Der Kasseler Joel Hausting macht aus einer Togo-Reise ein Sozialprojekt für Kinder

Mit Fotokunst Not lindern

Engagiert: Joel Hausting blickt nachdenklich auf eine seiner Arbeiten. Den Jungen auf dem Stein habe er zunächst gar nicht wahrgenommen, so sehr sei er mit seiner Umwelt verschmolzen. Foto: Giessen/nh

Kassel. Ein kleiner Junge sitzt auf einem Stein und blickt in das Kameraobjektiv. Die Farben seiner Kleidung bilden nahezu eine Einheit mit seiner Umgebung.

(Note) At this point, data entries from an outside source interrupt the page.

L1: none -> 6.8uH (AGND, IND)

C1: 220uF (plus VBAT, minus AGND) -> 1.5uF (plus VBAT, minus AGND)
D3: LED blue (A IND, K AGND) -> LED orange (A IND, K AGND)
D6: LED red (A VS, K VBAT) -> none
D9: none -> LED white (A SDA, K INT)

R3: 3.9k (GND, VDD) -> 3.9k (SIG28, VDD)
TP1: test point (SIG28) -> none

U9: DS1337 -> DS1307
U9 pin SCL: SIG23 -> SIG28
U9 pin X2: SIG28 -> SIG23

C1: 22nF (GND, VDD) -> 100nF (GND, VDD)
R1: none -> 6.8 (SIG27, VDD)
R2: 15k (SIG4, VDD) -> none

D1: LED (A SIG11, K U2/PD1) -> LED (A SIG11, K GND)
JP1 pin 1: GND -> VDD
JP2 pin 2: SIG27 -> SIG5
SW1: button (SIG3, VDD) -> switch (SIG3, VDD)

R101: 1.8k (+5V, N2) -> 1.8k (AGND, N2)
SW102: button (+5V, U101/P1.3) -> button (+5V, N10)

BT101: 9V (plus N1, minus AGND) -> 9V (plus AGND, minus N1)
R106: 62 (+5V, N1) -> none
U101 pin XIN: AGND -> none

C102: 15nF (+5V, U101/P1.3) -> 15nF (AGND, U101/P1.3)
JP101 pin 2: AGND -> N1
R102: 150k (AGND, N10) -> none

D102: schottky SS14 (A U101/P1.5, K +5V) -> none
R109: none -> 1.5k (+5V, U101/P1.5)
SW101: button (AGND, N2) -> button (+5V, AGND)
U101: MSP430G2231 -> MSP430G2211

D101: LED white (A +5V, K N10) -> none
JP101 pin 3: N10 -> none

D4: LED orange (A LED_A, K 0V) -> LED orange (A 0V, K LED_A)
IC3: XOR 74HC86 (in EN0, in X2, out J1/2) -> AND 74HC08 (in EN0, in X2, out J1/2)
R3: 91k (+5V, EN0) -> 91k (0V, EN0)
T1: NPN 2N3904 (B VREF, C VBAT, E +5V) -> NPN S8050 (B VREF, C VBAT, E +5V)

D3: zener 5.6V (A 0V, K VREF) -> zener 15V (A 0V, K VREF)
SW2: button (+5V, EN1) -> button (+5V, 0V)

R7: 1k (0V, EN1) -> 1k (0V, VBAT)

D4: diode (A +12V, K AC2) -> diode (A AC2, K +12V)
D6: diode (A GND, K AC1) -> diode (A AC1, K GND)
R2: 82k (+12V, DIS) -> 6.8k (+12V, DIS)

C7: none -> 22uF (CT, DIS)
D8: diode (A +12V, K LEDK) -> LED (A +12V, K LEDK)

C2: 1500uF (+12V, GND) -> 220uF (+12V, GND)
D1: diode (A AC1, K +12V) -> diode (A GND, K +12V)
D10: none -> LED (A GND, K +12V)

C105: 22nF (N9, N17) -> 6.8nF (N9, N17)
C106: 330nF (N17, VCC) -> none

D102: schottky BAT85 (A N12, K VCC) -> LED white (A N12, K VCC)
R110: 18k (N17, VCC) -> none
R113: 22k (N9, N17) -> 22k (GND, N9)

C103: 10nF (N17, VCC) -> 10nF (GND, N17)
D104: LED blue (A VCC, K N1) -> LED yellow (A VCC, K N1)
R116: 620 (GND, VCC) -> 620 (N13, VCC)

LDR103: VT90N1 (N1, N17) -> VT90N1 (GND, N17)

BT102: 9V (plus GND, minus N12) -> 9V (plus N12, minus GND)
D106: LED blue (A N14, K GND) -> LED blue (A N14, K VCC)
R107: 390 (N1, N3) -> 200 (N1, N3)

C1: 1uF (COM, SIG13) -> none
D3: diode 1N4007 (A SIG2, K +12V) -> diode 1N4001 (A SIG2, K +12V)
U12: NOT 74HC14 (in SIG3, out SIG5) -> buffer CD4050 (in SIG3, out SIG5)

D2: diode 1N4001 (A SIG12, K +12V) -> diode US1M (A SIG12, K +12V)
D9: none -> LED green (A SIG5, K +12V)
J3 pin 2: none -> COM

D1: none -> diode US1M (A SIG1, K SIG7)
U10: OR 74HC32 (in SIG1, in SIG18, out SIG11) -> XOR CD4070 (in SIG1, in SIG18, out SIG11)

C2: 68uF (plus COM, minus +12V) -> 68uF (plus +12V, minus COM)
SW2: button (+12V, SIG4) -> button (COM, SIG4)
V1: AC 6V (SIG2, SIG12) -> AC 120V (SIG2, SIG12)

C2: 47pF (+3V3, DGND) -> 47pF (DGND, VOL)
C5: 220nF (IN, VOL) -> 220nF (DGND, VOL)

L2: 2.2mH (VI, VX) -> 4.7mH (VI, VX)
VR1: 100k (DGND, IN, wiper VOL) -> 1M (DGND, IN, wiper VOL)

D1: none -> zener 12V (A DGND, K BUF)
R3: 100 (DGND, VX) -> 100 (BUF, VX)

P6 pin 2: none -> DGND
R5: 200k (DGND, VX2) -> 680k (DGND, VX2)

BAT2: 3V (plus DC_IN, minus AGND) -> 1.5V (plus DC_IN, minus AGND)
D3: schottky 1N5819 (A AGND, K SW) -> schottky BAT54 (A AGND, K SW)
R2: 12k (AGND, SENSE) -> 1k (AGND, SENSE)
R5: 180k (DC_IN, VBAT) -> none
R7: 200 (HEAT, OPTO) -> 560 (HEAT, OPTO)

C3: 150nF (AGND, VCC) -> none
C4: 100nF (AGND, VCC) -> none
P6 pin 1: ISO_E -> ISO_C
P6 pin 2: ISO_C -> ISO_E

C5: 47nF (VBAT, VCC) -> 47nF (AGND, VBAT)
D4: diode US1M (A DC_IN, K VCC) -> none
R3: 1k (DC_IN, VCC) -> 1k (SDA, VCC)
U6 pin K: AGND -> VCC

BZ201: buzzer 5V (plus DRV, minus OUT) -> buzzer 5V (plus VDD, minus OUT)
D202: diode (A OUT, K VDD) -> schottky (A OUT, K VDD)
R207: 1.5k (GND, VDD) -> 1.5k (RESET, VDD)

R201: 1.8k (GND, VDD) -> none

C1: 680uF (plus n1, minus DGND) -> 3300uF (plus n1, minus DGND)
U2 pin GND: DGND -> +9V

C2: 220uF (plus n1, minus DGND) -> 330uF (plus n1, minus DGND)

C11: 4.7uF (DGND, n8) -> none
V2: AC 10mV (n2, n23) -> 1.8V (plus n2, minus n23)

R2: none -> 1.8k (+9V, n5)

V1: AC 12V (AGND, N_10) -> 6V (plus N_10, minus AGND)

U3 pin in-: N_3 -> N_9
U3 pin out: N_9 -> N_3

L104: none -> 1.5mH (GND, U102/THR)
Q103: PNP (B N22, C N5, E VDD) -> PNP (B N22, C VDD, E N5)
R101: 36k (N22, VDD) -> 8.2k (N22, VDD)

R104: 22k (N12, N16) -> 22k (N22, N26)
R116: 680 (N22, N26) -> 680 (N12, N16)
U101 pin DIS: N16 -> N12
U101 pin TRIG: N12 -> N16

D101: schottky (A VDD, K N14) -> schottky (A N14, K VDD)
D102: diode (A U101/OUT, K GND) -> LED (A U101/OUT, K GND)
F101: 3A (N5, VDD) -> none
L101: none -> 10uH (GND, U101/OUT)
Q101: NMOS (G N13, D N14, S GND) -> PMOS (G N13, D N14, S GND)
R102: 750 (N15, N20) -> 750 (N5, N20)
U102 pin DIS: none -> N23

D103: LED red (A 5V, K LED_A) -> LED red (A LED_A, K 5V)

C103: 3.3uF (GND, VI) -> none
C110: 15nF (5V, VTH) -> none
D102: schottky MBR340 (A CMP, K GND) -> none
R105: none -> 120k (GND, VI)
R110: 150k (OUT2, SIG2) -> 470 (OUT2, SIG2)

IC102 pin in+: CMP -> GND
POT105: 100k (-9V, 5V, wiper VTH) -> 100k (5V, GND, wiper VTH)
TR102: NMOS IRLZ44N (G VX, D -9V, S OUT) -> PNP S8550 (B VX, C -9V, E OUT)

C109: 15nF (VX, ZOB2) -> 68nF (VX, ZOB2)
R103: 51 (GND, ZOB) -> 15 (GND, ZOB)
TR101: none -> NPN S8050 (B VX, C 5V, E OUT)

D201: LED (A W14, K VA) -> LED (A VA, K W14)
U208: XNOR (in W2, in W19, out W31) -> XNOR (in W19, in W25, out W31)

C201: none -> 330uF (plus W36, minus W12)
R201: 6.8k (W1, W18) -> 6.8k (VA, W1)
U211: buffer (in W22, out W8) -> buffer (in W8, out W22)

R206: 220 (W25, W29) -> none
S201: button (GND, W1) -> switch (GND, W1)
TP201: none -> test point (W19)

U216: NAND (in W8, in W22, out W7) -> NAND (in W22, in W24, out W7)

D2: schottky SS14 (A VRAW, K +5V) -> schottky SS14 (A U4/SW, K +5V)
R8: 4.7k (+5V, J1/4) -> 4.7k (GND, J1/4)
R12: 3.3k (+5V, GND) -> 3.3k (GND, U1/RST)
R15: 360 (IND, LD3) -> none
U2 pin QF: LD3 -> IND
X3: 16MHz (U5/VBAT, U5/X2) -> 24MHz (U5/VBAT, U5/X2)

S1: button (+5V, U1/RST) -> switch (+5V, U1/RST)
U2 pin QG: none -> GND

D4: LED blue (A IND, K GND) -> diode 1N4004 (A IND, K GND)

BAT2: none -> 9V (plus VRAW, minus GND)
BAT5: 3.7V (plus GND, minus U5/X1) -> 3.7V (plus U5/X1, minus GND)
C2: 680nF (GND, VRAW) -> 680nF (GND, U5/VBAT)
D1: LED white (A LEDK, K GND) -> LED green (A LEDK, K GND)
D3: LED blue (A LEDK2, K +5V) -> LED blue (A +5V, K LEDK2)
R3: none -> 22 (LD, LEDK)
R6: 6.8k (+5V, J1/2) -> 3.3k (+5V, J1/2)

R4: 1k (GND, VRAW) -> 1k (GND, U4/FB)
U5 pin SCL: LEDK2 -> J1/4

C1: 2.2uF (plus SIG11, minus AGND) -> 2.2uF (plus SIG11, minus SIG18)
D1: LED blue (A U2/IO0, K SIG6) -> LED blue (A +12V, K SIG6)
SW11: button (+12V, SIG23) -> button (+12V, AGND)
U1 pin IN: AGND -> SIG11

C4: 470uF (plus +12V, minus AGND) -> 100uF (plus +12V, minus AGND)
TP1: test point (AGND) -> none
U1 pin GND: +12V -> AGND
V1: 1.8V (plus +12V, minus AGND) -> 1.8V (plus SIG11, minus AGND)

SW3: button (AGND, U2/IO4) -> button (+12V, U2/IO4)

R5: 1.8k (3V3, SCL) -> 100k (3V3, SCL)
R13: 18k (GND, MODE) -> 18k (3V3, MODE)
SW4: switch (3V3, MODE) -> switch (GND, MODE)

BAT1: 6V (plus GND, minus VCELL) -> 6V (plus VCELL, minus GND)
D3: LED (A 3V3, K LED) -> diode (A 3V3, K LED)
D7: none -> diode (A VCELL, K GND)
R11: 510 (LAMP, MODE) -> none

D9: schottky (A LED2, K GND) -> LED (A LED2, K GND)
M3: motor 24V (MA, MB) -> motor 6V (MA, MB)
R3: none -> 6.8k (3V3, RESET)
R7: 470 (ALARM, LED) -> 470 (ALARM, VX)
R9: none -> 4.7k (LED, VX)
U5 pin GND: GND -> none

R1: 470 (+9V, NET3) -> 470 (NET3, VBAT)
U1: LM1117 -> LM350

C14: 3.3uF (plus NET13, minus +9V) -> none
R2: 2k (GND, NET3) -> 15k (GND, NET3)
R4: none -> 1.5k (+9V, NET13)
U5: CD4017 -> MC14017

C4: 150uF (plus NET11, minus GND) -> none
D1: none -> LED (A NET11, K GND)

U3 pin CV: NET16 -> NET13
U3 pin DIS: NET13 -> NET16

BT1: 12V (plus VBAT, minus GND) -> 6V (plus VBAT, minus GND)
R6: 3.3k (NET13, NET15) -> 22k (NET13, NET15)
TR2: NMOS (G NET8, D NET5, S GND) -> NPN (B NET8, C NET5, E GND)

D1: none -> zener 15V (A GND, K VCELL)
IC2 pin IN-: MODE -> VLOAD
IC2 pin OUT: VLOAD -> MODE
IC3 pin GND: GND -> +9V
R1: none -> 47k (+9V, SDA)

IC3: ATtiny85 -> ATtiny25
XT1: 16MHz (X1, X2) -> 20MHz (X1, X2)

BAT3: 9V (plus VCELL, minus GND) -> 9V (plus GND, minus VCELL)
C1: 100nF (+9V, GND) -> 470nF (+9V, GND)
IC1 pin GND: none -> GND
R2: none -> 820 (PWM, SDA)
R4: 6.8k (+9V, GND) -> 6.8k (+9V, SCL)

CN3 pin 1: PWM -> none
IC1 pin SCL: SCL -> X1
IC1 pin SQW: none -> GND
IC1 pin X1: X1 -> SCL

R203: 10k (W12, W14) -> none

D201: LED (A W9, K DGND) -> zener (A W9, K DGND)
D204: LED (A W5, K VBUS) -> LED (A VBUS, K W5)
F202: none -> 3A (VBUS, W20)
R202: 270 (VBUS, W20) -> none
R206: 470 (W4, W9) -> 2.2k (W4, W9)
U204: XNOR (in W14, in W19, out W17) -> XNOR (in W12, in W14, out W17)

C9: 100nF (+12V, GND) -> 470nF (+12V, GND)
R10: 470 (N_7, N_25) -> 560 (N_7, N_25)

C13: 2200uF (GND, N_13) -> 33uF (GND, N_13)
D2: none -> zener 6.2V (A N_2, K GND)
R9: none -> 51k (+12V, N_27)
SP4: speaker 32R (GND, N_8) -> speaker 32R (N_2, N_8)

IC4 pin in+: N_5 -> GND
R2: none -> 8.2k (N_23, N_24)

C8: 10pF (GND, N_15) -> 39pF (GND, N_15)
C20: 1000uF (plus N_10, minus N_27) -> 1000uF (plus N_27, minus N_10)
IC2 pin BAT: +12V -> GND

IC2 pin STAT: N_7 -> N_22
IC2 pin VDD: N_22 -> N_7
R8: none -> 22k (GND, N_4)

Das beschriebene Foto hat der Kasseler Joel Hausting auf seiner Reise durch das afrikanische Land Togo gemacht. Seine großformatigen Arbeiten zeigen Togolesen, denen der Grafikdesigner auf seiner Reise zufällig begegnet ist. Hausting möchte seine Fotografien verkaufen, um vom Erlös eine dringend benötigte Wasserpumpe für ein Waisenhaus in der Region Kpalimé in Togo zu finanzieren.

Ein Kinderheim in Kpalimé

Auf seiner einmonatigen Reise durch die ehemals deutsche Kolonie Togo besuchte der 22-Jährige das Kinderheim und war von der Notlage der dort lebenden Kinder berührt. Der junge Mann beschloss, seine Reise fotografisch zu dokumentieren und die auf Leinwand gedruckten Bilder für den guten Zweck zu verkaufen. So wurde aus einer anfänglich als Urlaub geplanten Reise ein Einsatz für Kinder. Mit der Kasseler Galeristin Ulrike Petschelt hat er eine engagierte Partnerin gefunden, die seine elf Bilder bis zum 27. November in ihrer Galerie in der Südstadt ausstellt.

Im Fokus seines Objektivs stehe nicht die Not der Kinder, sondern zufällige Situationen aus dem Alltag der Togolesen, sagt Joel Hausting. „Ich will das Land mit deutscher Vergangenheit den Menschen in Kassel näher bringen“, erzählt er. Die Produktion der Fotokunst hat er selber finanziert.

Nach dem Ende seiner dreijährigen Ausbildung zum Mediengestalter hatte er die Reise zu Beginn des Jahres von seinem Vater geschenkt bekommen. „Meine Stiefmutter kommt aus Togo und ihre Familie lebt dort.“ Von ihr bekam er auch den Tipp, das Kinderheim zu besuchen.

„Ich will mit der Ausstellung etwas für die Kinder bewegen, nicht meine Person in den Vordergrund rücken.“ Die Reise habe ihn verändert. Die Menschen seien dort glücklicher als im reichen Deutschland. „Ich wurde von den Togolesen wie ein Familienmitglied behandelt“, sagt Hausting. „Trotz meiner deutschen Herkunft“, ergänzt er mit Blick auf die deutsche Kolonialzeit.

Der Fotokünstler hofft, dass die Kasseler sein Engagement durch den Kauf der Bilder oder Spenden unterstützen. Im nächsten Jahr will er wieder nach Togo reisen. Dann vielleicht schon mit genügend Geld für den Kauf der neuen Pumpe im Gepäck.

Galerie Ulrike Petschelt, Frankfurter Straße 62. Öffnungszeiten: Di und Do, 17 bis 19 Uhr. Tel.: 0160 / 97 50 00 51.